A New Hope borrowed heavily from the pulp science fiction serials of the 1940s, most notably the various runs of Flash Gordon. The films didn’t stay entrenched in that milieu for long, with The Empire Strikes Back presenting a more refined, if darker, look at that galaxy far, far away and the subsequent films striving to establish Star Wars’ identity on its own. Princess Leia, the five-issue miniseries from Marvel Comics, returns Star Wars to its roots as an homage to Flash Gordon.

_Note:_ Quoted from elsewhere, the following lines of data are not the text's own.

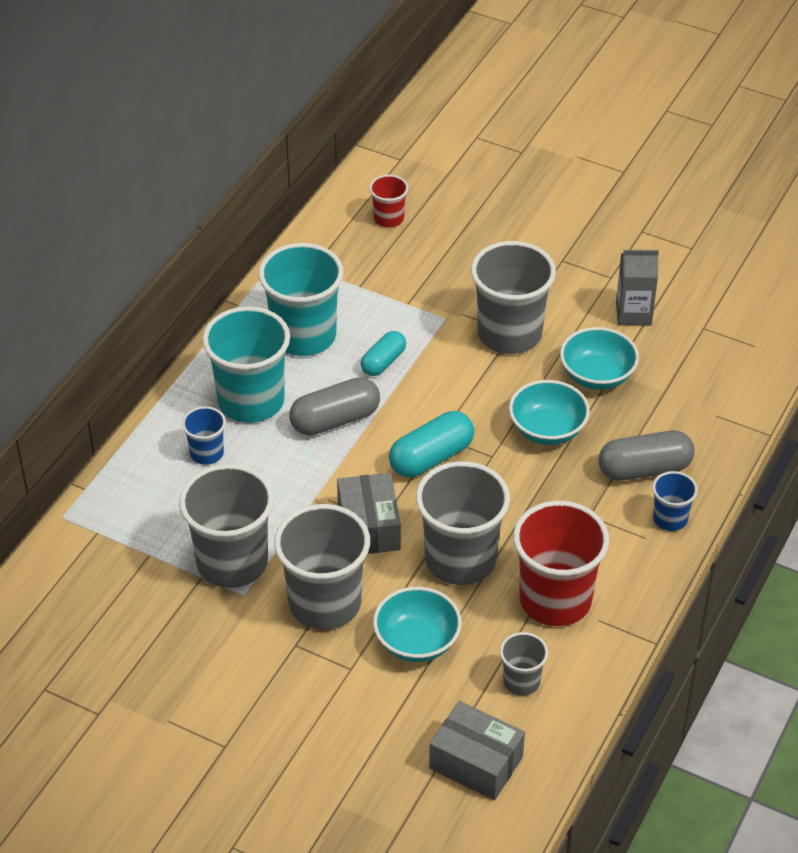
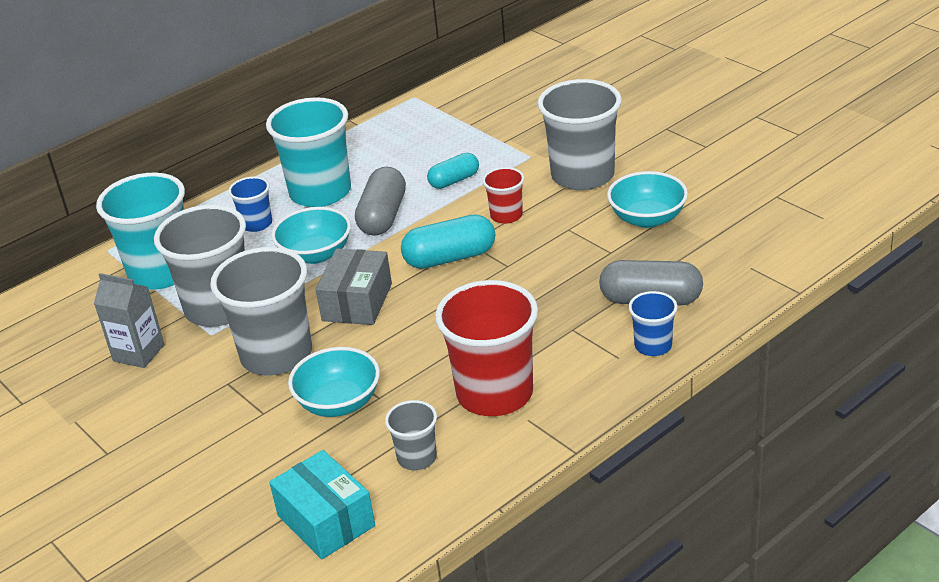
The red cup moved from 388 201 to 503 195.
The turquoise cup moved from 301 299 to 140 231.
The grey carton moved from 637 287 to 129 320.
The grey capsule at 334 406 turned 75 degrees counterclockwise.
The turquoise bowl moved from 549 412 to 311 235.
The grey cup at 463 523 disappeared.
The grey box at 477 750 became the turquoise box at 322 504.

The five-issue mini-series was written by Mark Waid, with pencils and inks done by Terry & Rachel Dodson, and colors handled by Jordie Bellaire. The art is whimsical yet somehow precise. The Dodsons bring a remarkable charm and clarity to the book that won me over quickly, though it is not without its faults. The art sometimes was a bit too cartoonish for my tastes and some of the aliens (Besalisks, in particular, were awkwardly drawn). Bellaire’s colors are bright and cheerful, with plenty of contrast and texture.
The story of Princess Leia follows the titular character on a journey to rescue the fellow survivors of Alderaan in the days following the Battle of Yavin. Along the way she encounters old friends, new enemies, and often the two are flipped by the end of the chapter. We see the facets of Leia that were never much explored in the films. She’s more vulnerable in the comic than she ever was on screen.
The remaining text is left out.